On the 18F chips, the 'slow' interrupt global handlers, do a _lot_. There are typically 17 registers that have to be saved (and restored on exit), then the test to see if the interrupt is enabled, and which interrupt occured (typically another four instructions if only one interrupt is in use), and then the actual jump to the handler. On returning from the handler, there is also the instruction to clear the interrupt itself. Hence there is an 'overhead' of about 23 instructions between an interrupt being detected, and actually arriving in the handler, and about 20 instructions between leaving the handler and returning to normal program flow.
The '8MHz', _is_ the 'reason for this'. If you quadruple the clock rate (using H4), the delays involved here will reduce (you have already found this).
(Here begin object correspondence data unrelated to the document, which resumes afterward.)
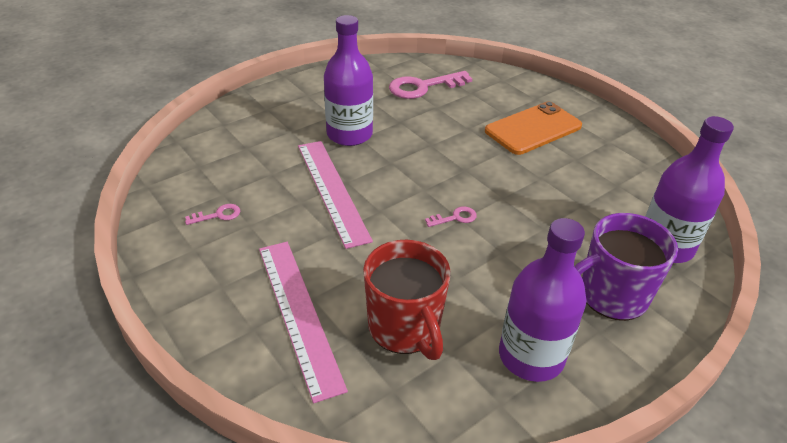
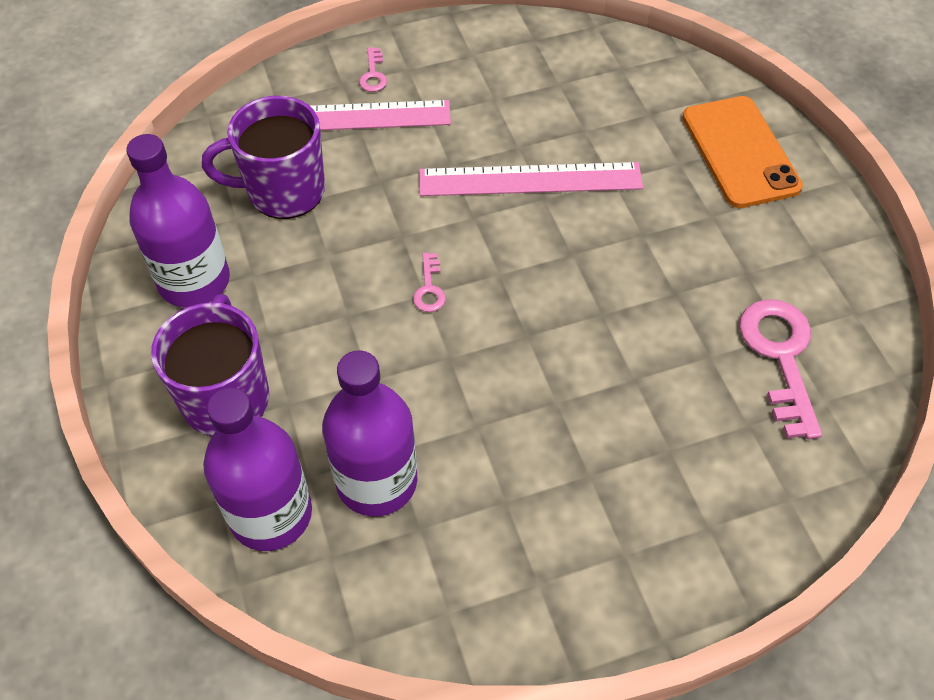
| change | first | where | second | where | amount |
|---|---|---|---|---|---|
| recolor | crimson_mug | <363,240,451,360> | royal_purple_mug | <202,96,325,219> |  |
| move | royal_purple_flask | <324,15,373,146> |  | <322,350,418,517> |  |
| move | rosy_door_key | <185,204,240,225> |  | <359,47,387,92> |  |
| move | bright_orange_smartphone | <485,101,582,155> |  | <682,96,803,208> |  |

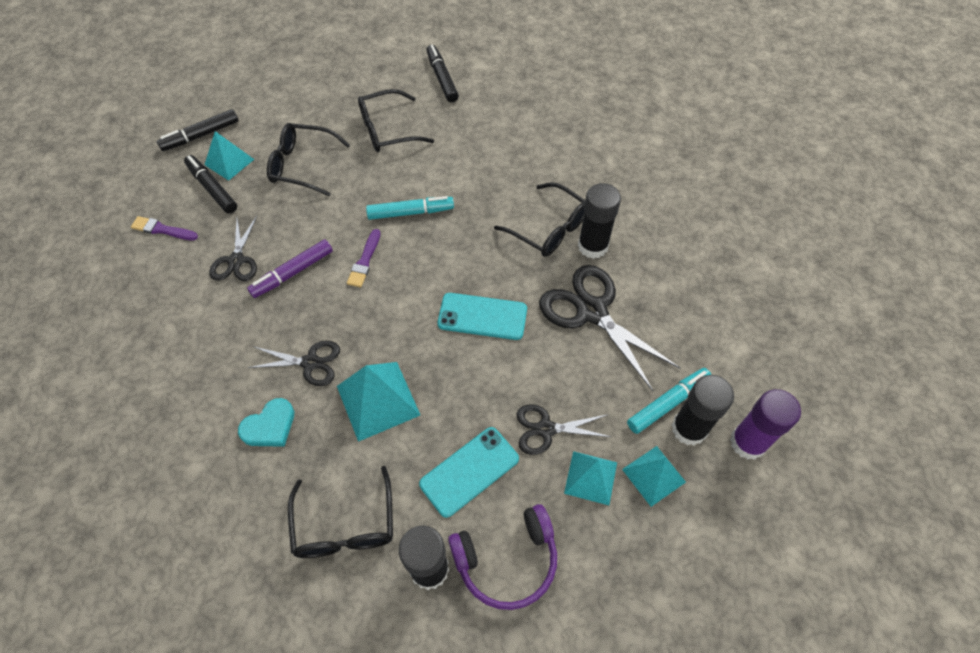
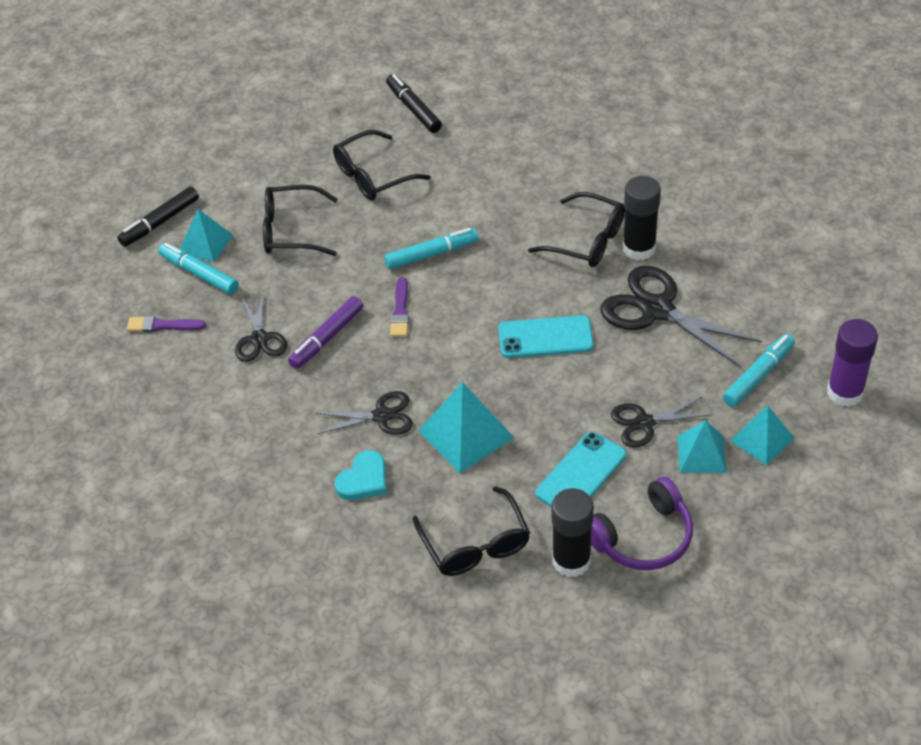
| change | first | where | second | where | amount |
|---|---|---|---|---|---|
| recolor | black_marker | <184,155,237,214> | turquoise_marker | <158,243,239,294> |  |
| delete | black_glue_stick | <672,375,734,446> |  |  |  |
Part two, then relates to this as well. The interrupt flag is not cleared till you leave the handler subroutine. So the shortest interval that can be used, and still detect the interrupt, is the total time to save all the registers in the global routine, _plus_ the time in the handler subroutine itself. The shortest interval that can be repeated, is this time plus the time to restore the registers and exit.
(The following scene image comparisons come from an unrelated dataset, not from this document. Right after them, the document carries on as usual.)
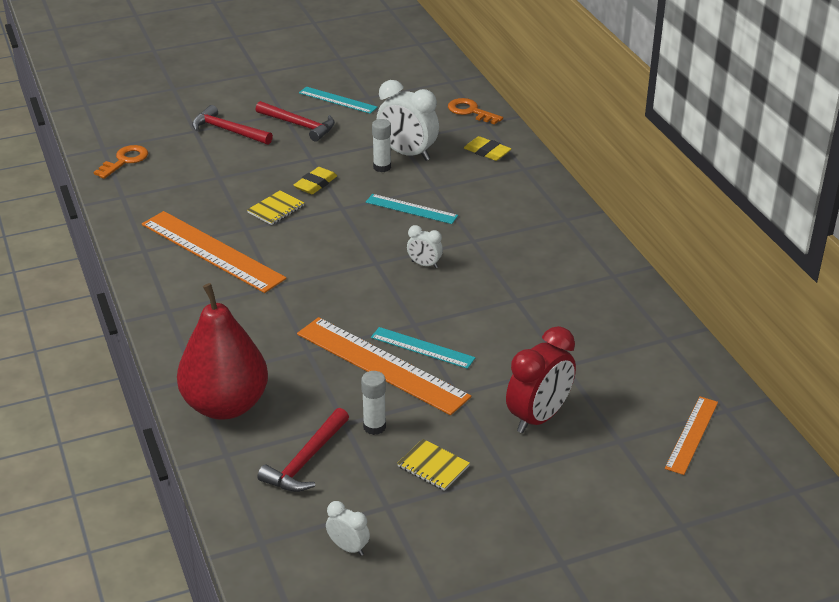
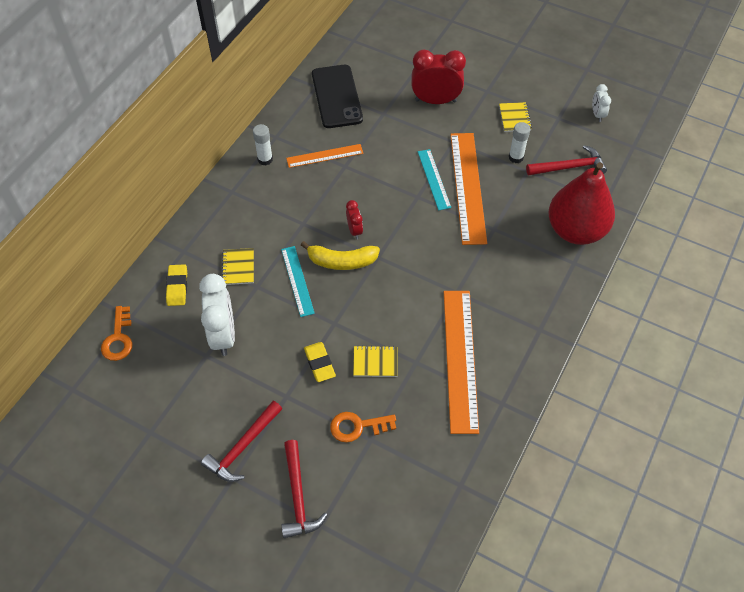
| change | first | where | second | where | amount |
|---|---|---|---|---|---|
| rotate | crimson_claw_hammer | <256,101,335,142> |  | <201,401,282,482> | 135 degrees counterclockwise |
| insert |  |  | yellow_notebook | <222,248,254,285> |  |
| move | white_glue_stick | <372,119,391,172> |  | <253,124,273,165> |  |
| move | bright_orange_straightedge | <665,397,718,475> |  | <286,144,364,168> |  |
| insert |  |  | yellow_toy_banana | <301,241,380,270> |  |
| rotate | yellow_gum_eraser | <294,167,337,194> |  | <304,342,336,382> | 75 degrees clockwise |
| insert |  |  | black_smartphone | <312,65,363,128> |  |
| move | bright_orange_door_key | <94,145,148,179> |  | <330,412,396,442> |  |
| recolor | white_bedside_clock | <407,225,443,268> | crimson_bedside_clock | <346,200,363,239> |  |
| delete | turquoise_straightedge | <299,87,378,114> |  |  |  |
Now you can shorten the time a little by using the fast interrupt, but then you have to be sure that the registers that are needed, are saved. This depends on the compiler vesion, with older compilers expecting _you_ to do the required saving, while the last few releases handle this automatically. This reduces the overheads by about four instructions only.
The fastest method is to write your own int global handler _on the slow interrupt!_, and only save the required registers yourself. The reason for using the 'slow' interrupt, is that it involves one less jump, and is actually one instruction 'faster', if it is the only interrup handler present.
Using an array in the interrupt routine, will make things worse. Unfortunately, accessing an entry in an array, involves calculating the physical address from the index, then putting this into the table address registers, and then accessing the required data. Doing this, probably about doubles the times involved in the total routine.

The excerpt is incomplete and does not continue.